Radar sudah tidak mendeteksi keberadaannya. ’’Baliknya (ke KRI) yang deg-degan,’’ ucapnya. Pada posisi seperti itu, KRI terlihat sangat kecil. Jika salah mendarat, akibatnya bisa fatal.

Pengalaman menegangkan juga pernah dialami saat bertugas di Karangasem, Bali. Penerbang yang akrab disapa Trisno itu membawa penumpang VVIP. Yang membuat waswas, tempat pendaratan berada di atas tebing. ’

’Kalau landing di atas KRI sambil jalan sudah biasa. Itu di tebing,’’ kata laki-laki yang menjadi pilot sejak 2010 itu.

Dalam perjalanan balik, dia juga mengalami turbulence. Rutenya kala itu membelah dua gunung dengan cuaca kurang baik.

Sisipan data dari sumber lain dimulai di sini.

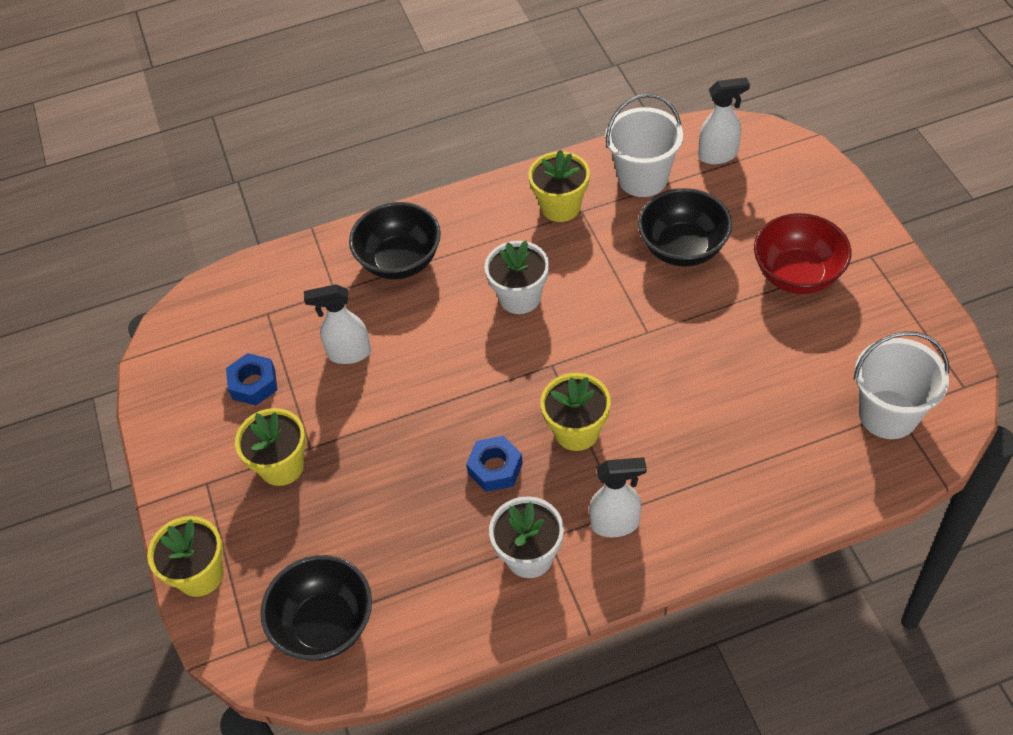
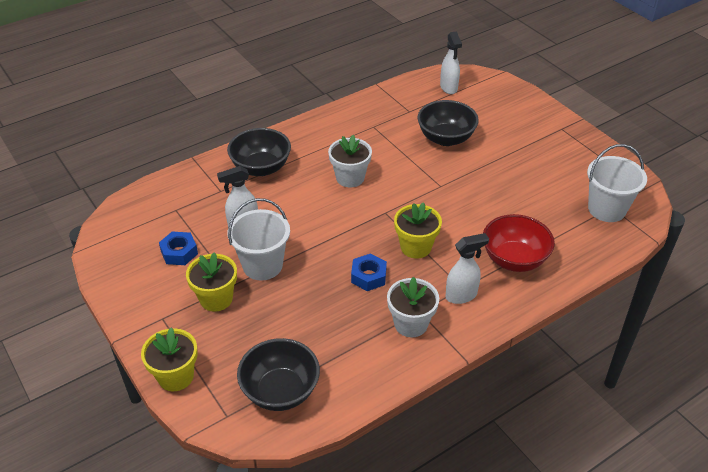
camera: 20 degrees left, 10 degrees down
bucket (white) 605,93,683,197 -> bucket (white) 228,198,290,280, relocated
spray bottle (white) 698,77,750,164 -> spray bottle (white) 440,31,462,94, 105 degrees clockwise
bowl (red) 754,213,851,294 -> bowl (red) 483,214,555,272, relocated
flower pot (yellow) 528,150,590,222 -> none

Selama 15 menit Trisno berada di dalam awan. Visibility pun terganggu. Dia hanya menggantungkan radar dan sistem yang ada di helikopter.

Setelah 15 menit berlalu, cuaca berubah. Helikoper Bolkow pun berhasil menembus awan. Trisno kaget, ternyata dirinya sudah berada di atas laut utara Bali. Dia mengungkapkan, berada di dalam awan tidak boleh pasrah karena tidak tahu apa yang ada di sekitar. ”Makanya sebelum terbang, saya sering bicara sendiri dengan heli. Kita lancar ya,’’ ungkapnya. (omy/c6/may)

PENGALAMAN MENGAWAKI HELIKOPTER

Faktor yang membahayakan

• Cuaca buruk

• Melintasi awan tebal

• Instrumen kelistrikan mengalami gangguan

• Ada kendala pada stik kemudi

Rutinitas sebelum terbang

• Menghubungi keluarga terdekat

• Berdoa bersama dengan kru

• Berbicara dengan helikopter

• Mencium hidung helikopter


Artikel ini bersumber dari www.jawapos.com.

error: Content is protected !!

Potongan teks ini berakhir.